His made-in-Italy collection features a variety of exclusive materials and richly developed fabrications, such as triple-dyed suede, hand-dyed ostrich and beaver skins, as well as hand-painted python. And, Andrew noted, he’s struck a balance regarding cost, with prices ranging from $595 for a suede or leather pump to almost $3,000 for styles incorporating Swarovski embroidery or beaver fur.

According to Andrew, the time was right to strike out on his own last year, when he felt he had the technical knowledge and business experience to do it. “It’s not so easy to start your own line at this level, and you need a lot of savings,” he said. “I was a little bit worried in the beginning, but the response has been so enthusiastic that I’m thrilled I did it.”

Inspiration comes easily to the designer, although he tries not to be too literal because timeless style is the ideal. After recently making a study of birds and flight, he said several patterns emerged that mimicked wings on ankle boots and feminine booties.

“Part of the reason I wanted to start my own line is that I’m full of so many different ideas, and they couldn’t be manifested all for one brand,” Andrew said.

Luckily, the designer has already found multiple outlets for his creativity, including working with Vera Wang and Stefano Pilati in his new post as creative director at Agnona, the women’s brand owned by Zegna Group.

When asked how he manages this juggling act, Andrew said, “It’s a little crazy and I’m working a lot of hours at the moment.

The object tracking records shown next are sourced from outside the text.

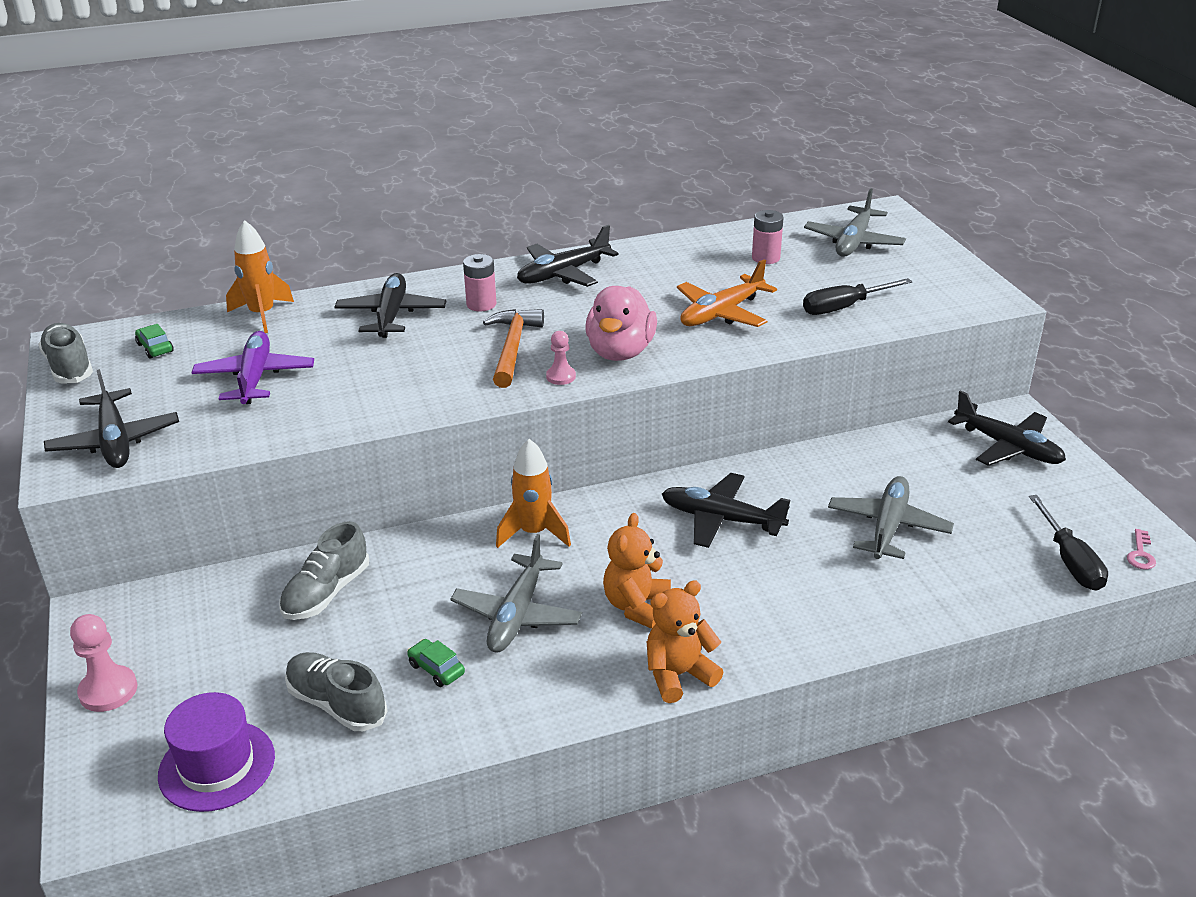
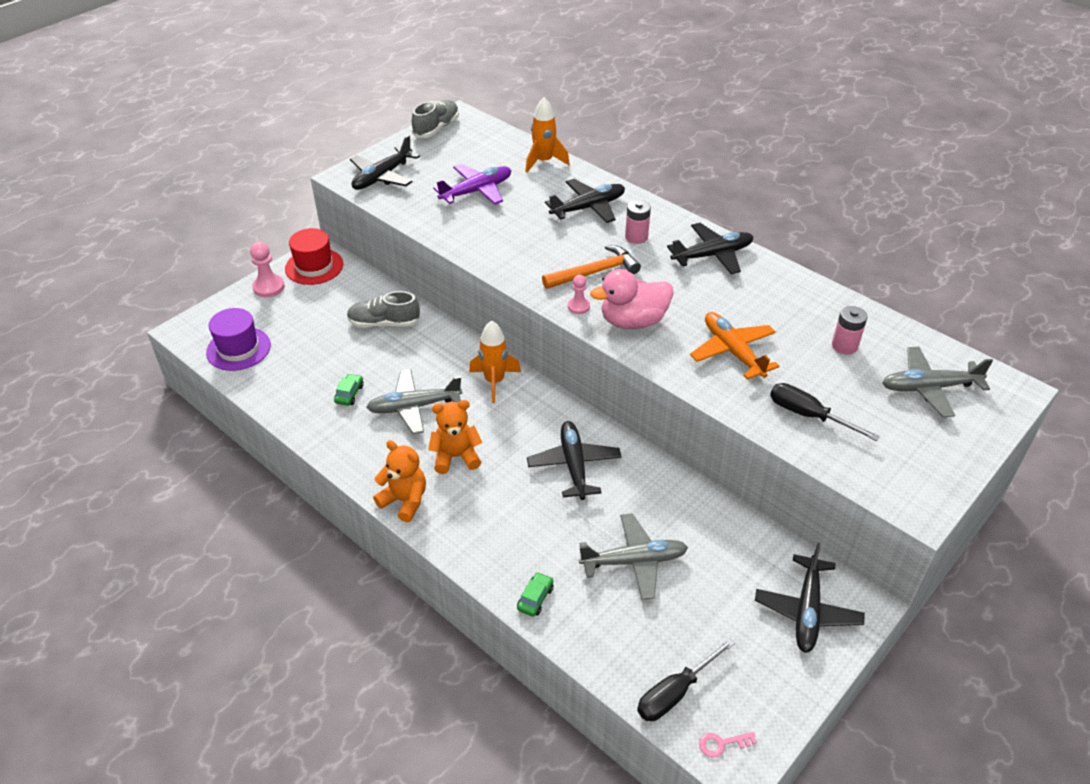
camera: 60 degrees right, 10 degrees up
(120, 626) = (314, 266): none -> red hat
(155, 348) = (477, 144): green car -> green car (535, 598)
(337, 704) = (302, 369): grey shoe -> none
(563, 274) = (712, 255): black plane -> black plane turned 135 degrees clockwise
(721, 313) = (732, 351): orange plane -> orange plane turned 45 degrees clockwise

But it’s interesting and one project really feeds the other, even though they all have very different aesthetics.”

For fall, Andrew remains focused on expanding his line’s distribution in the U.S. among specialty stores, and aims to grow the business in Europe, Russia and Asia. But for now, the designer said he is eager to see his debut line deliver to stores.

“I am presenting my third collection in February, but nothing has shipped yet. I am most looking forward to seeing the reaction from the customer, and that will inform me how to grow the business further,” Andrew said.

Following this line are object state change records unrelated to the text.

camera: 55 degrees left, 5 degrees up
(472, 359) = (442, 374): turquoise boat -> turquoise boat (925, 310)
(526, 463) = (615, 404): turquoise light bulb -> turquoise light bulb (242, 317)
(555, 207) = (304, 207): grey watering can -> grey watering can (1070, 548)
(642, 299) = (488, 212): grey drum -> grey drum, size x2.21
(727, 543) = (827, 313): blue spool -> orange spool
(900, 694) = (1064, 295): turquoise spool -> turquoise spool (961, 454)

Down the line, there are plans to launch women’s handbags and accessories, as well as men’s shoes.

“It’s a real passion, and I have factories that I am interested in working with, but baby steps. I need to solidify the business in shoes first,” Andrew said.

So far, it seems retailers are also interested.

“His sensibility, craftsmanship and true design detail attracted us to the brand,” said Dayna Ziegler, VP and DMM of women’s shoes at Saks Fifth Avenue. “We would love to see how he translates his vision to new styles and classifications.”

Paul Andrew
Launch season: Spring ’13
Hometown: Berkshire, England
Headquarters: New York
Training: Graduated in 1999 from Berkshire College of Art & Design, England, with a bachelor’s degree in women’s fashion and footwear design
Fashion icons: Miuccia Prada, Azzedine Alaïa, Donna Karan and Helmut Lang. “What [Lang] was doing in the 1990s inspired me when I was starting my career and continues to be relevant. He is a genius.”
Mentors: “Donna Karan and Peter Speliopoulos have been amazing mentors over the years. Michelle Sanders has been a wonderful support since my graduation collection and to this day has hooked me up with buyers and editor friends. I take my hat off to her.”
Celebrity hit-list: “Felicity Jones, Charlize Theron.”
Most important lesson: “Never take anything for granted. Nothing is a given. You have to be ready for every eventuality — especially with shoes.”